Debate opens on CCJ
PM asks nation if it has no shame
Daraine Luton, Senior Staff Reporter
Prime Minister Portia Simpson Miller yesterday appealed for bipartisan approval of three bills before Parliament seeking to have the Caribbean Court of Justice (CCJ) established as Jamaica’s final appellate court.
Her call came even as she knocked the Andrew Holness-led Opposition for being caught up with “self-interest” and not recognising that most Jamaicans cannot access the United Kingdom-based Privy Council.
In opening the debate on the bills, Simpson Miller argued that the Privy Council is fundamentally inaccessible to the vast majority of Jamaicans and that litigants and their Jamaican lawyers need visas to travel to the United Kingdom.
Those visas, she noted, are not available or granted as a right. “The Privy Council is an institution of the United Kingdom Government and it would not be in our interest to entrench in our Constitution an institution that belongs to another sovereign country,” the prime minister said.
It requires a two-thirds majority in both Houses of Parliament to secure the passage of the three bills. They are;
1) An act to make provision for the implementation of the agreement establishing the Caribbean Court of Justice and for connected matter.
2) An act to amend the Constitution of Jamaica to provide for the replacement of appeals to Her Majesty in Council with new provisions for appeals to the Caribbean Court of Justice as Jamaica’s final appellate court, and for connected matters.
3) An Act to amend the Judicature (Appellate Jurisdiction) Act.
The bills were tabled July 2012, but the parliamentary opposition has insisted that they be put before the people in a referendum.
“I am still hopeful that, more than 50 years after our Independence, we can achieve political consensus between the Government and Opposition to fulfill this important aspect of achieving independence and adopting the CCJ as Jamaica's final Court of Appeal,” Simpson Miller said.
But the benches on the other side of the Chamber were empty as Andrew Holness, the leader of the Opposition, led his side in a walkout to protest the failure of Simpson Miller to answer questions he had tabled in the House last week.
House Speaker Micheal Peart had ruled that the questions were not due for answers until today but Holness insisted that the matter was too important and that the Opposition would not sit in the chamber unless answers were being provided
by Simpson Miller.
In a jab at the Opposition, Simpson Miller noted its insistence that there should be a referendum, an exercise which she said would work to her party’s advantage.
“Let us remind ourselves that a referendum is a political process. Political parties use them for political advantage. We should not subject a decision concerning our judiciary and the highest level of our legal and judicial system to partisan politics and to the excesses of political rhetoric on political campaign platforms,” Simpson Miller said.

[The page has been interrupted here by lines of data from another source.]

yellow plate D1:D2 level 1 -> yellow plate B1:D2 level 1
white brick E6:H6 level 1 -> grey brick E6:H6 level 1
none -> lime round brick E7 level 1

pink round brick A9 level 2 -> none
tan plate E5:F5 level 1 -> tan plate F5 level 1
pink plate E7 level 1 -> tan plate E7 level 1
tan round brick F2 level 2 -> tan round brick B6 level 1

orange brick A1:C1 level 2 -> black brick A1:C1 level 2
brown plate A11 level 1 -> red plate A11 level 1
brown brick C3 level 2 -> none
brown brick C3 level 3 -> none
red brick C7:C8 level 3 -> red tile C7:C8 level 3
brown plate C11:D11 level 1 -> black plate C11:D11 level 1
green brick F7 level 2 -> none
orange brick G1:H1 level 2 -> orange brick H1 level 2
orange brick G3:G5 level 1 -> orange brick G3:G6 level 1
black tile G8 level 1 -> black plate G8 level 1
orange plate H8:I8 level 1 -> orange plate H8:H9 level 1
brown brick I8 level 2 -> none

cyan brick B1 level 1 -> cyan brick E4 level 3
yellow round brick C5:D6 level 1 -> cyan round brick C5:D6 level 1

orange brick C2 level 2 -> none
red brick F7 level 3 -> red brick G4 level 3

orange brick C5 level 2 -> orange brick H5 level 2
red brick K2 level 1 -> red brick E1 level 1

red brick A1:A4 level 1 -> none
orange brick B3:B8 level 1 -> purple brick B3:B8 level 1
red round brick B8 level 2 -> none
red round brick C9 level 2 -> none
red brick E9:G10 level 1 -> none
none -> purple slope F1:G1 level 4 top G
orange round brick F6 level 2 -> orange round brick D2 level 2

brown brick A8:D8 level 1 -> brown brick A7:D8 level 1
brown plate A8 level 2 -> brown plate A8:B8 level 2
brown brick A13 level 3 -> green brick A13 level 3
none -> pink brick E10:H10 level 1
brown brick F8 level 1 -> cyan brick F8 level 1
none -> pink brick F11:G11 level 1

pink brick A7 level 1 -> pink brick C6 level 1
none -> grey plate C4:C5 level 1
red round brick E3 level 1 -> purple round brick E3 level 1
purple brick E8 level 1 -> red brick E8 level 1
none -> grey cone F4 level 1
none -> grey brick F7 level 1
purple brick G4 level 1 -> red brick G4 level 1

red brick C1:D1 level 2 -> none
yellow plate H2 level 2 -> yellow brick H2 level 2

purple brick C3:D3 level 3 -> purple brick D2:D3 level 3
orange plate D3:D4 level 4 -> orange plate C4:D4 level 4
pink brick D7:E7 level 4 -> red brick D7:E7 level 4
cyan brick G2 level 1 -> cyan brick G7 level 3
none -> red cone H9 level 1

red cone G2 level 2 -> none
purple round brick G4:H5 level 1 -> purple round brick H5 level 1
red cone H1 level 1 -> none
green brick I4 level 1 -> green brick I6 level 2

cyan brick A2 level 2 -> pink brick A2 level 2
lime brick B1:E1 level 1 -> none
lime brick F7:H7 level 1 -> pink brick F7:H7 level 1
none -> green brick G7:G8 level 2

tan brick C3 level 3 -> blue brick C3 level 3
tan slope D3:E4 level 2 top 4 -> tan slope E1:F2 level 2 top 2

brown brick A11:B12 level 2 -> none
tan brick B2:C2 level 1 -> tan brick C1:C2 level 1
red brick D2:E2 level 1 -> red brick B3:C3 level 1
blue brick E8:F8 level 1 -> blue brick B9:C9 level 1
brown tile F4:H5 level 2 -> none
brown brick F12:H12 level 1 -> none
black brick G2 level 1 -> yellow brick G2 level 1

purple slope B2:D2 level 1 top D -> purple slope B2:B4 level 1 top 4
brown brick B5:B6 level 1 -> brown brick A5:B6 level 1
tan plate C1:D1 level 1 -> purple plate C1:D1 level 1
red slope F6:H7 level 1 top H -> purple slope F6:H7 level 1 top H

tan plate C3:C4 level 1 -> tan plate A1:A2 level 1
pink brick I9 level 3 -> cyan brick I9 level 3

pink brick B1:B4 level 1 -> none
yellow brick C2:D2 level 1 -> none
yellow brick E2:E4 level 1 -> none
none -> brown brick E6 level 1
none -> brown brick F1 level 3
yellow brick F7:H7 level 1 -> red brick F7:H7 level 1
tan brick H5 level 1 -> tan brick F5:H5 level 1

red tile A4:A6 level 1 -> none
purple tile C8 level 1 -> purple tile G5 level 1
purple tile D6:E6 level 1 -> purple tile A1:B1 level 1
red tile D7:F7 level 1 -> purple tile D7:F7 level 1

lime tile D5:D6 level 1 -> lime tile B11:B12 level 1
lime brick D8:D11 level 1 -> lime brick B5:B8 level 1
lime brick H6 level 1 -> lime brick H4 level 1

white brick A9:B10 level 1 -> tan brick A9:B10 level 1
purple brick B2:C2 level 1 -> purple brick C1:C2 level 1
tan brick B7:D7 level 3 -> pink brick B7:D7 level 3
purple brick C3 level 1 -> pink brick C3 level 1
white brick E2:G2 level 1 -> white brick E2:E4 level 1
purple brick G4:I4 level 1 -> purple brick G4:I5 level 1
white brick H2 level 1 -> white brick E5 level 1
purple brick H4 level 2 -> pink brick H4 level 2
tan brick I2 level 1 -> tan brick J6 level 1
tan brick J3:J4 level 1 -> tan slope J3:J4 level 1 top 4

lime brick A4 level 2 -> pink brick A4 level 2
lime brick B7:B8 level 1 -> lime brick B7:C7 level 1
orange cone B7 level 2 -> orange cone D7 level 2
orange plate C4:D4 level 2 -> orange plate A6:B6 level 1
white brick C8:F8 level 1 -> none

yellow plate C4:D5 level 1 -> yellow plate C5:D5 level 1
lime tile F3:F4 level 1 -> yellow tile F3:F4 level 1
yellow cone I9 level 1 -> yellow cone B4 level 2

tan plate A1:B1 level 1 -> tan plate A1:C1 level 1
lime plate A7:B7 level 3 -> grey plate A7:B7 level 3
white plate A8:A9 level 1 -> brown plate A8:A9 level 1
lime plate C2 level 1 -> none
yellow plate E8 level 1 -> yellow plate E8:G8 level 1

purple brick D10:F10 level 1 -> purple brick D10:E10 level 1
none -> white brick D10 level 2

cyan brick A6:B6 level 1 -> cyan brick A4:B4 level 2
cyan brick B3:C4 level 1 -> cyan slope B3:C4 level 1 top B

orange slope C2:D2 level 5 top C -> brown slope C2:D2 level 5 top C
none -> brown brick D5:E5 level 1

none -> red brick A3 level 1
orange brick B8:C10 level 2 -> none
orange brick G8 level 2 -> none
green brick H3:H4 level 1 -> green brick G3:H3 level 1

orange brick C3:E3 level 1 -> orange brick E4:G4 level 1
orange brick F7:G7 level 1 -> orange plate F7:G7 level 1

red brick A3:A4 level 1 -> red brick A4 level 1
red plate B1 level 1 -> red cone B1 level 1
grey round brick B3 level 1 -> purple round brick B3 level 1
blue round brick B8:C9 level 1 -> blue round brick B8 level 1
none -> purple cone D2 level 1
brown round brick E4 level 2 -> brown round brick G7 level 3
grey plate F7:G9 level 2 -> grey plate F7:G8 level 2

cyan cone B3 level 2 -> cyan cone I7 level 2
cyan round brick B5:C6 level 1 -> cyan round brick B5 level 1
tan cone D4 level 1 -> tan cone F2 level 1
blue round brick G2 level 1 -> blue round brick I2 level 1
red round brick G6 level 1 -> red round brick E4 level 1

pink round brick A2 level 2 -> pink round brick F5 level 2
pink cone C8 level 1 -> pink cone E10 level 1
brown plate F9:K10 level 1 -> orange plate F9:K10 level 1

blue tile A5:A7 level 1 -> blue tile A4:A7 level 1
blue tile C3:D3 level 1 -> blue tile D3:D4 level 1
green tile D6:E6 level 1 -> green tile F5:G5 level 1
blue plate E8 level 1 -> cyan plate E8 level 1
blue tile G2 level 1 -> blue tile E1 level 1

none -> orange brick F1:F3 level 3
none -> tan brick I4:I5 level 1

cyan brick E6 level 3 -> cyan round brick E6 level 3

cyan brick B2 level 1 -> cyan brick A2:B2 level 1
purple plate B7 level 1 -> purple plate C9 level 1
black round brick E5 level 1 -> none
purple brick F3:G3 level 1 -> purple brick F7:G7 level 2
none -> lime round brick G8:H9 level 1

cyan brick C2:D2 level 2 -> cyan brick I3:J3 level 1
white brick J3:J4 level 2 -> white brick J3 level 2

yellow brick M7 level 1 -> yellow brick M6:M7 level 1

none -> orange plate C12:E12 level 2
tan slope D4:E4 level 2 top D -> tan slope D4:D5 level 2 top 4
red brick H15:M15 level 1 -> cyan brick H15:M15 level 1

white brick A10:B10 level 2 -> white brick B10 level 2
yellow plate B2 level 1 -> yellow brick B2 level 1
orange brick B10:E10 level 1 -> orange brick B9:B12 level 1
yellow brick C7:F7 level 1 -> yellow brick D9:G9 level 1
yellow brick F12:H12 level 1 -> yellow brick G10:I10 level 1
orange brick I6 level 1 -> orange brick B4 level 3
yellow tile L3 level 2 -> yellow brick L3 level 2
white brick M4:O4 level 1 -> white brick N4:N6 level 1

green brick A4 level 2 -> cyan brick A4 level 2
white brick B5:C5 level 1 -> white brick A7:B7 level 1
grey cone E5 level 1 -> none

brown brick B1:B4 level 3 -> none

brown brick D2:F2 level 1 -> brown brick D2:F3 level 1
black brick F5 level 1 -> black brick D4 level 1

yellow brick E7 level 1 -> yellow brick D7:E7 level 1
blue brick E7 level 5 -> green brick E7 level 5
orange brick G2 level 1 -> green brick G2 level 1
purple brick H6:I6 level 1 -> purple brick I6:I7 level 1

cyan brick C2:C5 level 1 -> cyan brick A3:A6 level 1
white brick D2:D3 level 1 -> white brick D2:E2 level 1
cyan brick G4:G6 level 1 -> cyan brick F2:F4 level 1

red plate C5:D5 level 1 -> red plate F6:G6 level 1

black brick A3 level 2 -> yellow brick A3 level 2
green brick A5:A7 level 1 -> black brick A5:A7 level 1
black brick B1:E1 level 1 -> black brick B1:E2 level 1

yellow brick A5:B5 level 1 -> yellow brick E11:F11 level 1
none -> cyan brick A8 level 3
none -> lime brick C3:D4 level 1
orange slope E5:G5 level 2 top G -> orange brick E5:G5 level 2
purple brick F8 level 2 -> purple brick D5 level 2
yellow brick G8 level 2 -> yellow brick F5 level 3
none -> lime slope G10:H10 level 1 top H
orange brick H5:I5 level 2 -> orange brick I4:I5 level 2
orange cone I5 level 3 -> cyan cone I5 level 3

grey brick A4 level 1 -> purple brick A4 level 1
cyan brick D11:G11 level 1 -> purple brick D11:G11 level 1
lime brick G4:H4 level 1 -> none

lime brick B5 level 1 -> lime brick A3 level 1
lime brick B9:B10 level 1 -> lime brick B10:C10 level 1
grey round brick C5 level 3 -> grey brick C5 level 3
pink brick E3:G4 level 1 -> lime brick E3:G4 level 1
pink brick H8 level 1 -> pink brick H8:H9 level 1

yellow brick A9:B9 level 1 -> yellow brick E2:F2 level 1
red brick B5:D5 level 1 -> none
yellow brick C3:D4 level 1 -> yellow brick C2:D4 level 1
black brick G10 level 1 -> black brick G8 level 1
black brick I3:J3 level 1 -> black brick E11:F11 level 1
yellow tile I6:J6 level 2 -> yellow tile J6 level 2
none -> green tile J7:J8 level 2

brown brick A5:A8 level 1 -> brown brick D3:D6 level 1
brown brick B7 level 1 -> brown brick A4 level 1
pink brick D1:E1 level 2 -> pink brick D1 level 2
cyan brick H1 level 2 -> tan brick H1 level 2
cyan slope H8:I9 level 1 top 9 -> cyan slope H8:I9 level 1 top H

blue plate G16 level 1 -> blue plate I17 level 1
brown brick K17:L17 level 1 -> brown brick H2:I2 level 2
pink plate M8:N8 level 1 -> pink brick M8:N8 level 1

She also knocked a suggestion put forward by former Prime Minister Bruce Golding a few years ago that Jamaica should establish its own final court.
The prime minister said “everyone knows and accepts that the Jamaican court system is already substantially under-funded, and that the fiscal reality that gives rise to this underfunding is not likely to change any time soon”.
She added: “It would be misguided and unwise to have a new homegrown organ as our highest court, without the consistent and predictable budgetary support available to do so."
Simpson Miller noted that the CCJ was already fully funded and that Jamaica has already repaid its share of those loans.
“Since the costs of the CCJ are covered by the income and gains generated by the fully-endowed trust fund, the CCJ is not a charge on the national budgets of the countries which make use of the court,” she said.
The prime minister also said that the CCJ is acknowledged as the court in all the world that is most insulated from political interference.
"The Privy Council is a British institution. Its existence depends on the impulse and decisions of the UK Government. There have been calls from the president of the Supreme Court in the UK for Caribbean countries to make use of the CCJ and free up their judicial time to deal with cases from their home country," the prime minister recalled.
"Surely, it is time for us to take that not-so-subtle hint. Are we going to wait until we are asked directly to leave?"
"Have we no shame?," the prime minister asked.